Clinical Scorecard: Ocular Adverse Effects Linked to Antibody-Drug Conjugates in Cancer Treatment: An In-Depth Analysis
At a Glance
Category
Detail
Condition
Ocular toxicity induced by antibody-drug conjugates (ADCs) in cancer therapy
Key Mechanisms
Targeted delivery of cytotoxic payloads by ADCs leads to ocular toxicity primarily driven by payload-induced damage, including microtubule inhibition and DNA damage affecting ocular tissues
Target Population
Cancer patients receiving ADC therapy
Care Setting
Oncology clinical settings including clinical trials and routine cancer treatment
Key Highlights
Ocular toxicity is a significant dose-limiting adverse event for several ADCs, impacting visual function and treatment adherence.

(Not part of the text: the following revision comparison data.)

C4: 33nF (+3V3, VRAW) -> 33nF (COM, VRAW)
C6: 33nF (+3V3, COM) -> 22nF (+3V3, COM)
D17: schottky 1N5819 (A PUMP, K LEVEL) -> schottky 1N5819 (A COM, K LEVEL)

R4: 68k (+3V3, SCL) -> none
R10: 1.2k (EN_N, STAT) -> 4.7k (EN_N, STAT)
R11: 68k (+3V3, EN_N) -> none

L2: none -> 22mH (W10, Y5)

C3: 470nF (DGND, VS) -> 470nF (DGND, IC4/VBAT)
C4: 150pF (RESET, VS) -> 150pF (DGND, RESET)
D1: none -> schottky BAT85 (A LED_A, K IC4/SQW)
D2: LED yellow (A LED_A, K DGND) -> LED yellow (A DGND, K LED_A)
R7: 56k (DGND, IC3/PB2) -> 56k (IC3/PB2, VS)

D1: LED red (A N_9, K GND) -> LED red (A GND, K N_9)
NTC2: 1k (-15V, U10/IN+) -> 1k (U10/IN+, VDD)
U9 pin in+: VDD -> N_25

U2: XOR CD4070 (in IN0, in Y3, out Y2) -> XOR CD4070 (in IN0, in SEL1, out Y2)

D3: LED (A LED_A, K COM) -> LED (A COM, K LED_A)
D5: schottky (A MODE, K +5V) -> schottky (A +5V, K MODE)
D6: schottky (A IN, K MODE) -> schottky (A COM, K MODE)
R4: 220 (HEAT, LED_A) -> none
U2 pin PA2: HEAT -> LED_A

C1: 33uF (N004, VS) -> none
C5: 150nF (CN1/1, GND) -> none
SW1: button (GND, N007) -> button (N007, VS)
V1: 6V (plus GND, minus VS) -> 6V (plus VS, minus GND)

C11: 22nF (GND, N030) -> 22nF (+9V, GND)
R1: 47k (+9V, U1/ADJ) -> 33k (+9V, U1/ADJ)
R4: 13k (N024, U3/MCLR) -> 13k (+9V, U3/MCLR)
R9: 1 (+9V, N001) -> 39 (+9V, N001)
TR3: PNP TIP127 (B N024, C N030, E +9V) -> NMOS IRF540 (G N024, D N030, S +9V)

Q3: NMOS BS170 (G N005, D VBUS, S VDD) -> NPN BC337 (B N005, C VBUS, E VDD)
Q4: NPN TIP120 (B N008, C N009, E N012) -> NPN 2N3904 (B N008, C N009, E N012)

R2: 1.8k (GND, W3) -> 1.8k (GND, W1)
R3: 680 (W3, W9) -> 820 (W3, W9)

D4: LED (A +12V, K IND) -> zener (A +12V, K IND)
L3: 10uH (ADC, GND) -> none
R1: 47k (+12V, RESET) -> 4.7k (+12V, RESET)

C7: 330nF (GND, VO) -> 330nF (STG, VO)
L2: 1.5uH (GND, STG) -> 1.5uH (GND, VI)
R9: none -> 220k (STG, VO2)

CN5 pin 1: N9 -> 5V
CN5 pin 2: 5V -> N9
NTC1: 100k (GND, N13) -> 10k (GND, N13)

Payload type (microtubule inhibitors or DNA-damaging agents) is the primary contributor to ADC-associated ocular toxicity.
FDA boxed warnings exist for belantamab mafodotin, tisotumab vedotin, and mirvetuximab soravtansine due to ocular adverse events.
Guideline-Based Recommendations
Diagnosis
Early detection of ocular toxicity through regular ophthalmologic assessments during ADC therapy.
Management
Implement toxicity management strategies including dose modification, treatment interruption, or discontinuation based on severity of ocular adverse events.
Consider supportive ocular treatments to mitigate symptoms and preserve visual function.
Monitoring & Follow-up
Continuous monitoring of visual function and ocular symptoms throughout ADC treatment to prevent irreversible damage.
Use clinical trial and postmarketing surveillance data to inform monitoring frequency and interventions.
Risks
High incidence of ocular adverse events can lead to premature treatment discontinuation in over 50% of affected patients.
Potential for significant visual impairment impacting quality of life.
Patient & Prescribing Data
Patients undergoing treatment with FDA-approved ADCs for various cancers
Ocular adverse events are common and may necessitate treatment modifications; awareness and proactive management are essential to maintain adherence and optimize outcomes.
Clinical Best Practices
Educate patients on potential ocular symptoms and encourage prompt reporting.
Integrate multidisciplinary care involving oncologists and ophthalmologists for comprehensive management.
Tailor ADC dosing and scheduling to balance efficacy with ocular toxicity risk.
Leverage drug development strategies such as optimized linker design and payload selection to reduce ocular toxicity.